Brainwaves by Burak Büyükdemir
Field notes from 26 years of investing in early-stage startups.
July 07, 2026
I told Mike I was passing on this one
· · ·
After 26 years in this game, I have a strong preference for warm introductions.
- The last spotlight I wrote was about Muse Bio, a stem cell company I backed this spring.
- That one came from Gus Domel at Boost VC. We talked online for months and finally met in person at the Draper Summit in May.
- A trusted person vouching for a founder changes how I listen.
This one started the same way. In November 2024, Mike Quinn, a founder in my portfolio at Boost Technology (yes, another Boost), introduced me to Jas and Jo, the co-founders of Luna.
I told Mike I was passing on this one.
The first call
December 2024. Twenty-five minutes. I liked Jas immediately. Direct, honest about the hard parts, and she knew the problem from the inside.
I still did not invest.
What they are building
A teenager with a health question has two choices.
- Ask a parent. Awkward. Often they do not.
- Search TikTok or Google. The answers are unreliable, or just wrong.
Luna fills that gap. Period tracker, mood tracker, sleep, skin. And the part that makes it different: anonymous questions, answered by real experts.
A 14-year-old can ask something she would never ask her mum, and get an answer backed by medical experts. No judgment, no algorithm deciding what she sees.
Why I passed
The round in late 2024 was opportunistic, put together after a TechCrunch Battlefield appearance. The story was good but the data was thin. I wanted to watch them build for longer.
So I told Mike I was out. They kept building.

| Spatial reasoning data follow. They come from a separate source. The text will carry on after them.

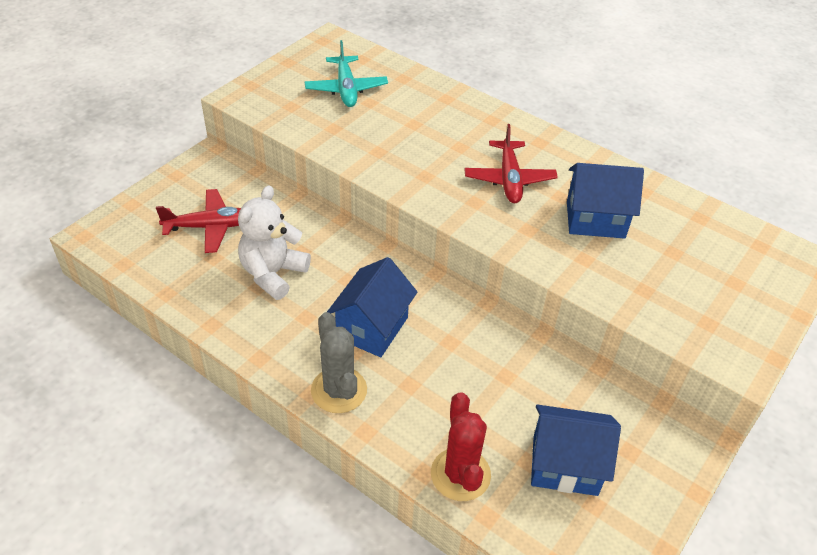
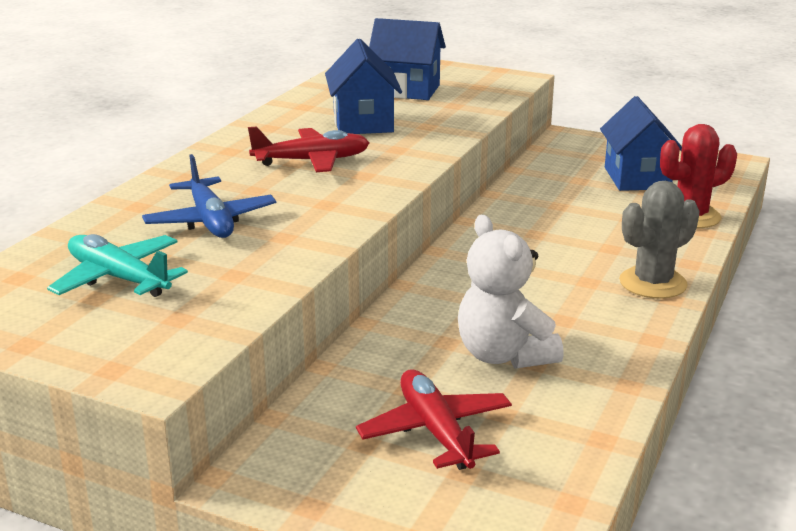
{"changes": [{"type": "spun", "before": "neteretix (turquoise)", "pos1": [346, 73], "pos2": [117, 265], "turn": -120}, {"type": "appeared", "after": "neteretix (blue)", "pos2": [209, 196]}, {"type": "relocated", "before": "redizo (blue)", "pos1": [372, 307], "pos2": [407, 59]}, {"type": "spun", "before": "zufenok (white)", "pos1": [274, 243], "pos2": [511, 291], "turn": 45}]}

What I watched for eighteen months
Luna kept sending updates. Not desperate check-ins. Short, factual notes.
- Organic search traffic kept climbing, quarter after quarter.
- Parent downloads grew fast, and revenue followed.
- Well-known names in the UK started paying attention to them.
The direction was consistent. But what caught my attention was not the growth. It was how they were growing.
The insight that changed my mind
They figured out that the person who pays and the person who uses the app are different people.
Parents buy Luna for their teenagers. And teens whose parents buy it use the app far more, not less. The parent sees how often the app is used, not what is asked inside. So it is not about being watched. It is about someone who loves you saying: I take your health seriously.
Then they went to the US, and the picture got sharper.
- Reaching a new user cost a fraction of what it cost in the UK.
- A strong share of downloads turned into paying subscribers.
- Subscribers who paid, stayed. In consumer apps, that is rare.
- And Americans chose annual plans over monthly. The opposite of what you usually see in a brand-new market.
That last one is the signal I care about. When people pay upfront for a full year in a market you just entered, they are telling you the product is worth it.
The founders
Jas and Jo have been on this idea since Jas’s MBA, years before I met them. She likes to say she spent all her money on the degree and got Luna out of it. That is a long time to stay with something most people would have dropped.
- Jas is the one you notice first on a call. Direct, no theater, does not dress up the hard parts.
- Jo is the steady one. She carries the unglamorous side: compliance, regulators, the paperwork that keeps a company alive.
- They brought in a CTO who had already built and exited a women’s health startup, where he owned the AI side.
The data was the trigger. The team is why I signed.
Why I called back
When I passed in May 2025, I wrote to Mike: I am often mistaken and might regret this choice.
By April 2026 I had watched them for eighteen months. The parent-paid model was working. The US was cheaper, faster, and stickier than home. The team was stronger. So I asked for another call, and this time I invested.
A founder who keeps building after a no? I read everything.